It’s dangerous. It’s messy. It’s terrifying. But maybe, in the middle of all the chaos, they’ll find a way to survive—and maybe even save each other.

Notes:

I'm feeling nostalgic and I was always a sucker for harringrove lol

Chapter 1: The Prologue

Chapter Text

Billy wakes up drowning.

Not in water—heat

It presses in from every side, thick and smothering, like he’s wrapped in something too heavy to breathe under. His mouth is dry, tongue sticking to the roof of it. Every inhale scrapes his chest raw.

He opens his eyes.

The world swims into focus in fragments: dead trees, sky, the edge of a tarp fluttering gently above him. The light is wrong—too dim, too orange. Evening.

Max isn’t right there this time. Panic spikes sharp and immediate.

“Max?” he croaks. His voice barely makes it past his throat.

A second later, she’s there, appearing at his side like she’s been summoned by the sound of his breathing alone.

“I’m here,” she says quickly. “I just went to grab more water. You okay?”

Billy nods automatically. Then tries to sit up. His brain sends the signal. Nothing happens. His shoulders tense, his arms strain, but his body doesn’t follow through the way it should. There’s no sharp pain—just a sick, hollow heaviness, like his lower half is anchored to the earth.

Billy’s breath stutters. “No,” he mutters. “No, no—”

“Billy,” Max says, hands on his shoulders now. “Don’t push it.”

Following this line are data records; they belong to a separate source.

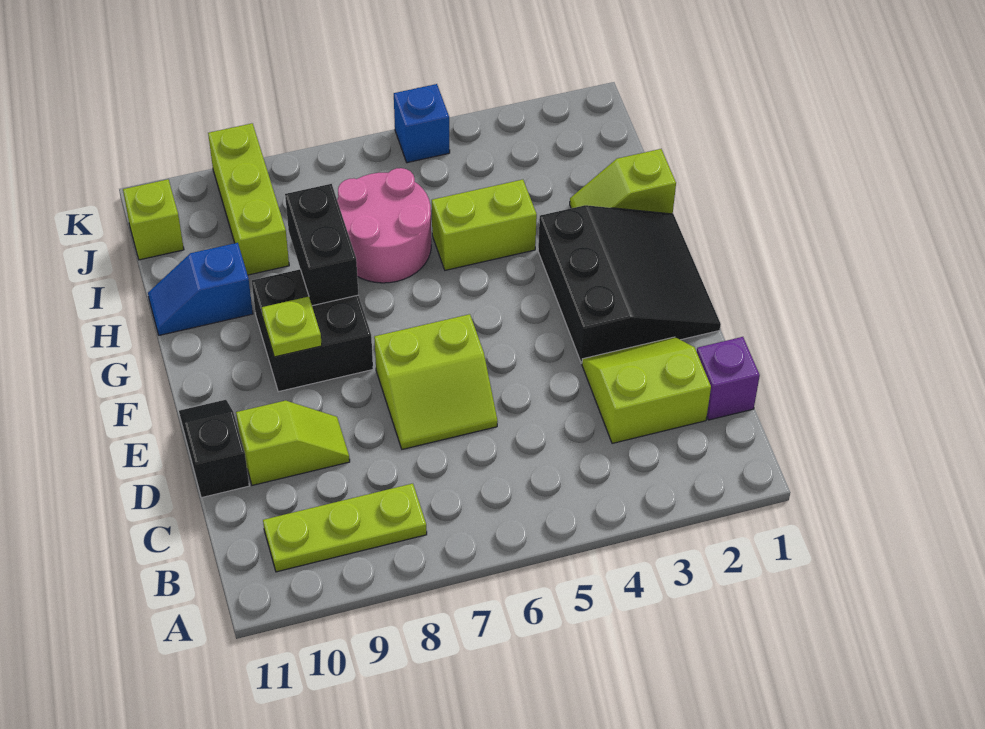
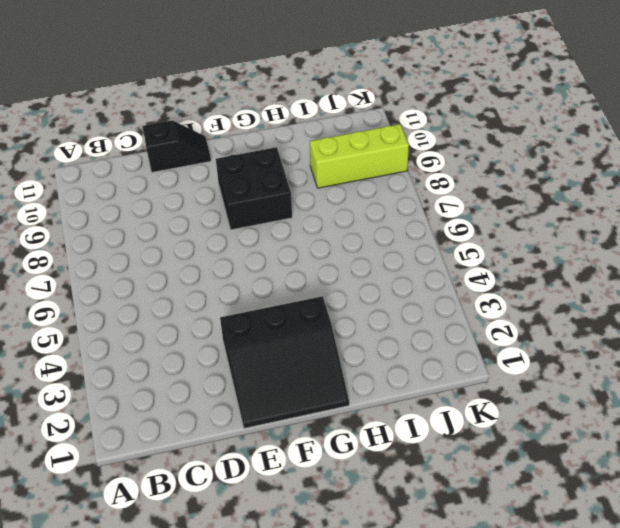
none -> lime plate B8:B10 level 1
none -> purple brick C1 level 1
none -> lime slope C2:D3 level 1 top C

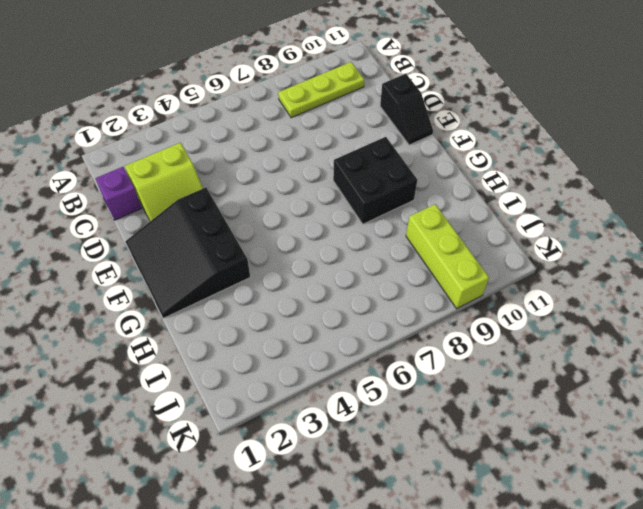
none -> lime slope D6:E7 level 1 top E
none -> lime slope D9:D10 level 1 top 10
none -> lime slope H1:H2 level 1 top 1

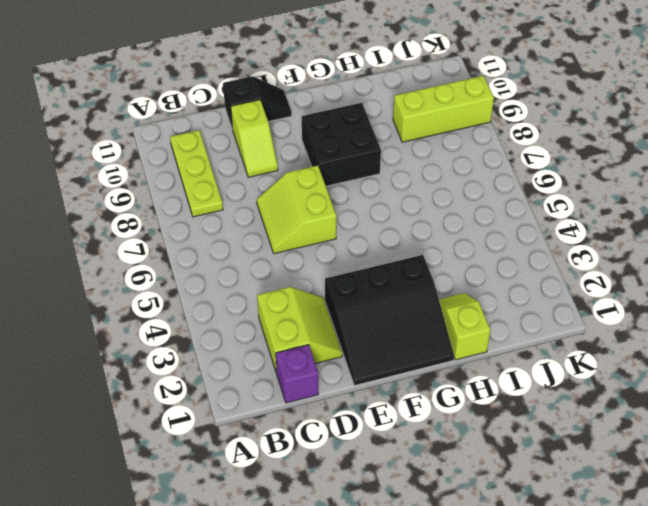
none -> lime brick H4:H5 level 1
none -> pink round brick H6:I7 level 1
none -> blue slope H10:H11 level 1 top 10

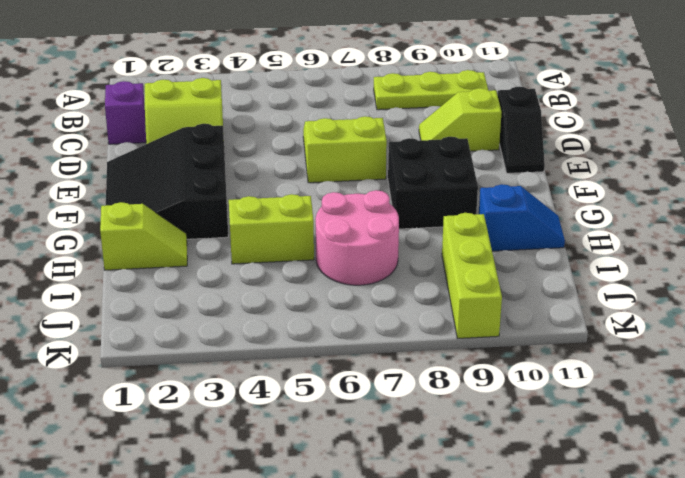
none -> lime brick J11 level 1
none -> blue brick K5 level 1
none -> lime plate F9 level 2

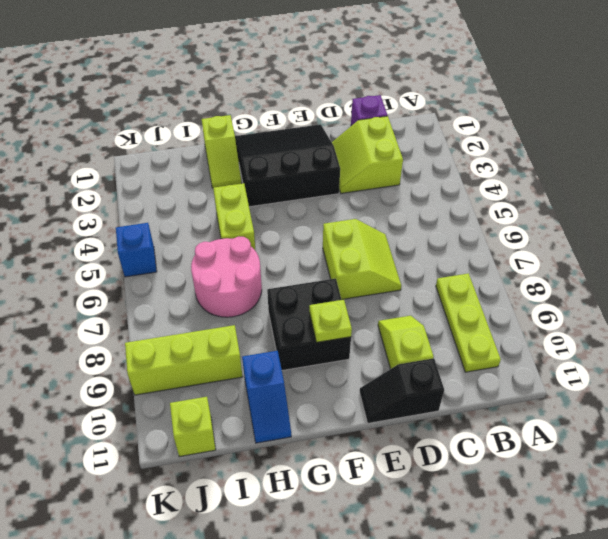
none -> black brick G8:H8 level 2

“I can’t—” He swallows hard, tries again, harder this time.

Still nothing.

The world tilts at the edges of his vision. His heart slams against his ribs, too fast, too loud. “I can’t move,” he says, panic finally breaking through. “My legs—Max, I can’t feel them right.”

She freezes.

Just for a second.

Billy sees it—the fear she’s been hiding cracking through her expression. Then she schools it away.

“You can feel them,” she says firmly. “You can. It’s just weak. You’ve lost a lot of blood.”

“Don’t lie to me,” Billy snaps, more desperate than angry. “I know my body.” He presses his palms into the ground, arms shaking violently as he tries to haul himself up.

The pain hits then—white-hot, tearing through his side like he’s being ripped open all over again. 

“Stop,” Max says, voice tight. “You’re gonna tear your stitches.”

“Stitches?” he pants.

She winces. “Bandages. And… some fishing line.”

His eyes widen. “You what?”

“You were bleeding out,” she snaps. “I did what I had to do.”

He stares at her, stunned, then lets his head fall back. “…Jesus.”

They sit there in silence, Billy trying to get his breathing under control, Max watching him like she’s bracing for something awful to happen again.

After a moment, Billy whispers, “How bad is it?”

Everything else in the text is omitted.